All you need is for orbits to intersect with the surface, not for a zero velocity vector at the surface. That is far cheaper to do than getting to orbit in the first place.

This absolutely applies to orbital mechanics.

Atmospheric braking makes it less likely to punch a hole in a skyscraper in manhattan when de-orbiting. And defacto raises ‘the surface’ in some senses.

It doesn’t change that it’s far ‘cheaper’ to go down a gravity well than go out of one.

Though that atmospheres (and liquid oceans) exist at all does prove exactly the point that I am talking about. The Sun and planets too, come to think of it.

If it was cheaper to ‘get out’ than ‘fall in’, none of those could exist.

Edit: I used a Hohmann transfer orbit calculator, and from an orbit of ~200km above sea level to an orbit intersecting ground level (0km), it only takes 203 m/s.

Without an atmosphere, it would be quite a show of course. But in this situation, that’s the point isn’t it?

Yes, I guess you're right, you aren't going from orbit to orbit, you only try to crash something (and actually want to keep the difference to create an impact).

Still, your logic doesn't apply, and hitting something in a higher orbit shouldn't be that much harder. You also only need to nudge it to hit something UP. (though it does get harder with a lesser impact with increasing distances)

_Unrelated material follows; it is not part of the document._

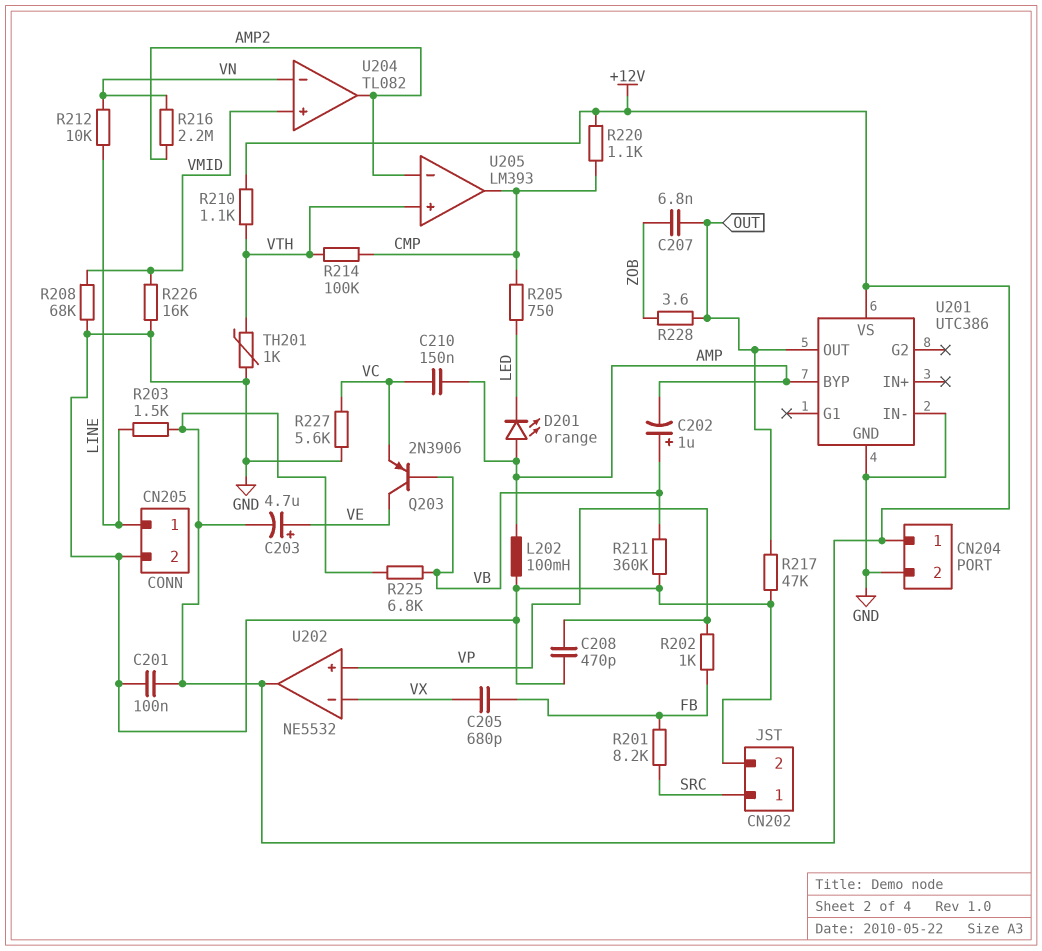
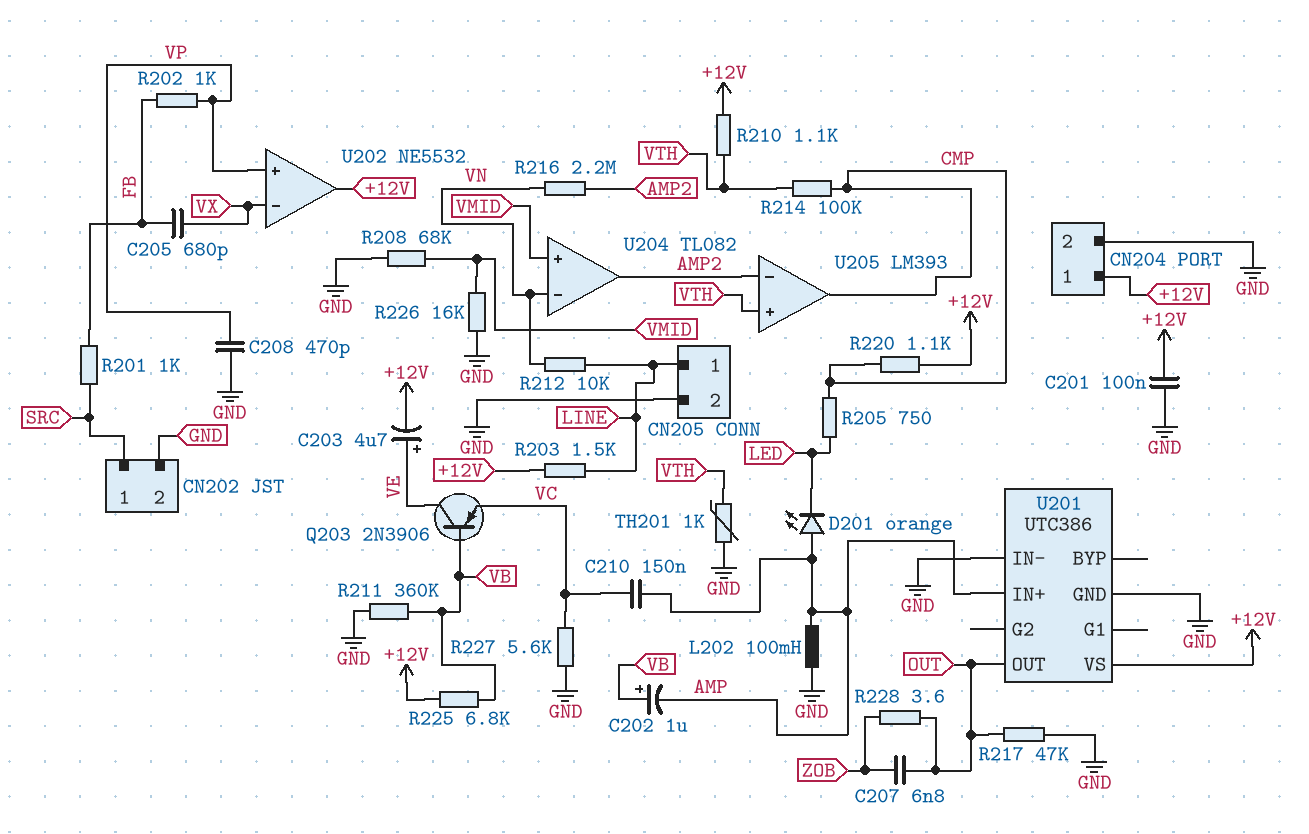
R201: 8.2k (FB, SRC) -> 1k (FB, SRC)
U201 pin BYP: AMP -> none
U201 pin IN+: none -> AMP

I fact there might not be that much of an effect at all when you consider that both Earth and the Oort cloud are in the Sun orbits - you would have to hit something pretty hard in the Oort cloud to create a massive impact on Earth, there would at best be a bit of leverage, which I guess wouldn't outweight the protective effect of Earth's atmosphere, unless you try to send something monumental, at which point you probably can just come down and hit Earth. Consider also the timescales involved.

You might want to do the actual math.

Did you do it? That maneuvre would take decades to millenia, and when you use something that far, it may be more efficient to push it into a retrograde orbit so that it hits Earth heads on, instead of chasing after it. It's just absurdly impractical.

Anyway, if you really want to destroy a planet, you want sonething small but fast. It penetrates into the planet, and rips surface on the other side.

Read my comment. Yes I did. Time was in the hundreds of hours.

Dropping things is way easier than throwing things up. This is easy to verify yourself too.

You fundamentally misunderstand the concepts. The other poster is correct. Given two orbits, it takes just as much energy to get "up" as it does to get "down".

care to provide some math? delta v calcs quite definitely disagree. no one is going to LEO on only 220 m/s. assuming an impact with the surface of course, which is clearly part of the equation.

if landing gently, then sure. but that is an entirely different problem.

That's not actually true; it's an asymmetric problem. You're asking about impacting another orbiting object with nonzero relative velocity. That's not the symmetric question of transferring between two orbits A and B, both ways; it's the asymmetric question of going from orbit A to "some orbit that intercepts B at some point".

It's much less delta-v to go from the Oort cloud to Earth—to a highly-eccentric orbit that intercepts the Earth's orbit, without matching its velocity.

When you’re standing at the bottom of a well, don’t mouth off to the person standing at the top.